Building the budget during a pandemic was difficult simply because officials did not know what effect it would have, said Dan Strnad, the county’s finance director. Surprisingly, county revenues increased overall, buoyed in part by increases in sales and building taxes.
The county budget uses a pay-as-you-go system where the county sets aside money for planned expenses. Based on the roughly $52 million in reserves the county has, they project a balanced budget through 2037.
Commissioners devised the budget around several priorities wanting it to reflect their desire to maintain strong financial health, a high quality workforce, a healthy community, enhanced public safety and an updated master plan while still focusing on environmental stewardship.
The budget sets aside $2 million to cover part of the cost of the county’s new health and human services building, which could start construction in late 2021. Other funds needed to meet the anticipated $6.5 million price tag will be allocated in next year’s budget.
The 2021 spending plan also included about $667,000 to fully fund the Public Health Department with full-time staff as well as some additional part-time contact tracers. Some of the funding for the department has come from COVID-19-related grants.
One thing commissioners did not budget for was additional spending related to the virus, saying that any added spending will be funded through grants the county can get or through reserves.
“Any money that we end up having to spend between now and whenever is going to be basically coming out of our reserves,” Monger said.
Commissioners are planning to invest $800,000 in a new Emergency Operations Command Center for the county, part of the budget focused on increasing public safety. Another roughly $170,000 will allow the county to hire two new 911 dispatchers to meet an increase in call volumes.
When it comes to the environment, almost $600,000 will be used to invest in a solar panel project at the Yampa Valley Regional Airport that will eventually provide a portion of the facility’s energy. Another $52,000 is being used to continue supporting the Yampa River water quality program and to fund air quality monitoring sites used by the Purple Air app.
The county also will give all qualified employees a 2.1% cost-of-living raise, totaling about $715,000. Updating the county’s master plan process will resume in 2021 after being delayed because of COVID-19 and will cost about $200,000, with half of that cost being funded by a state grant.

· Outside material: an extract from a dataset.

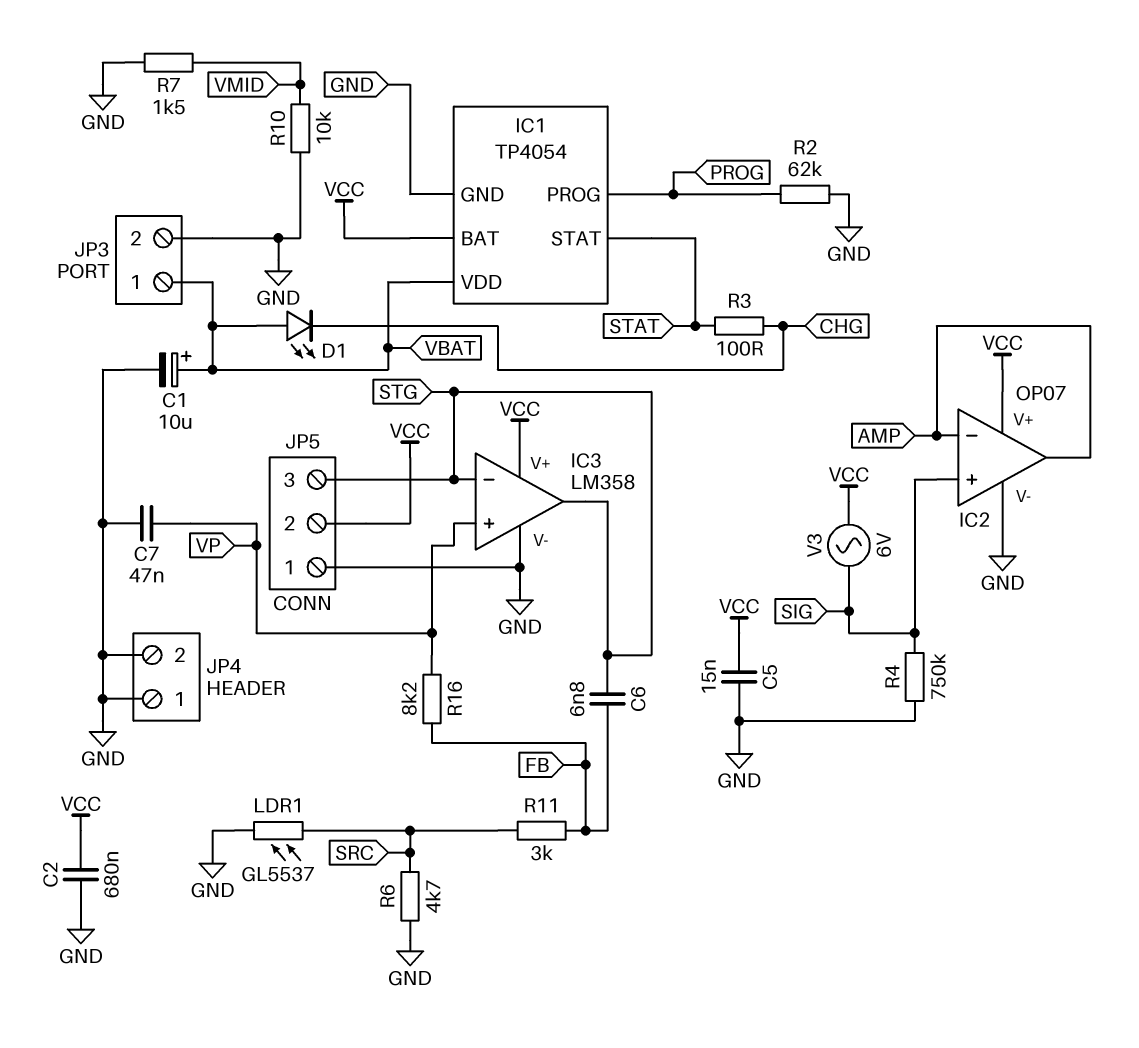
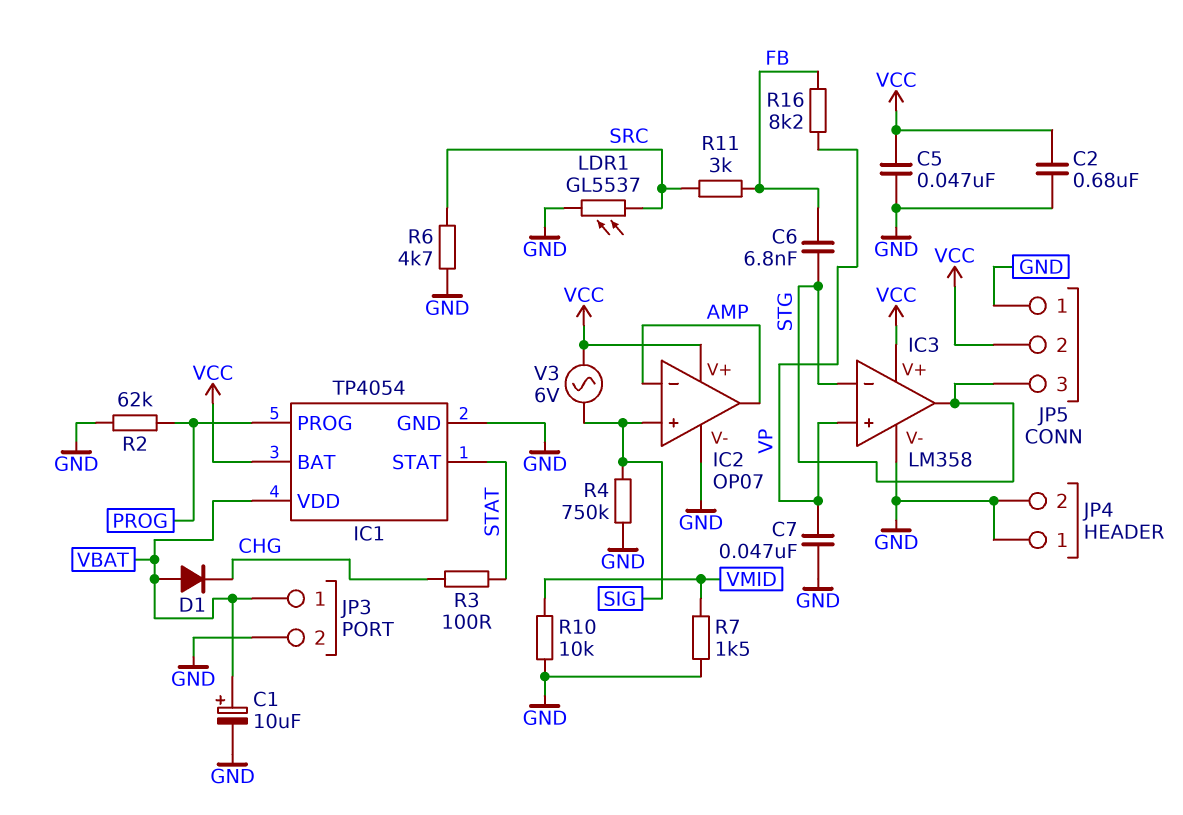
C5: 15nF (GND, VCC) -> 47nF (GND, VCC)
D1: LED (A VBAT, K CHG) -> diode (A VBAT, K CHG)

In June, county commissioners instructed department heads to look for ways to decrease expenses while maintaining services, anticipating revenue shortfalls.
“At that point and time, we didn’t have a lot of information or no information about what a pandemic does,” Strnad said.
They suggested not filling open positions, limiting travel expenses and reducing the number of outside consultants used, hoping to do more tasks in house. The cuts suggested by department heads ended up saving the county about $350,000.
But Strnad said they were surprised when they saw the revenue numbers during the pandemic.
“As far as what we had thought was going to happen with some of these revenues, basically the exact opposite almost happened,” Strnad said.
Strnad said county officials had anticipated depreciated sales tax numbers similar to what happened during the 2008 recession, but during the pandemic, the county saw about an 8% increase in sales tax revenue. He attributed that to changes in how the county collects sales tax on internet transactions and online short-term rentals as well as increased sales on things like alcohol, marijuana and home improvement materials.
The county also saw a 71% increase in revenue from building use taxes because of increased construction, Strnad said. The county also has seen upticks in revenue from taxes collected from car and real estates sales in the county.
“This COVID was detrimental to us in a certain extent, but in one way, these people showed up here to recreate and do whatever even though we didn’t have any events,” Strand said. “We did see quite a strong increase in revenues.”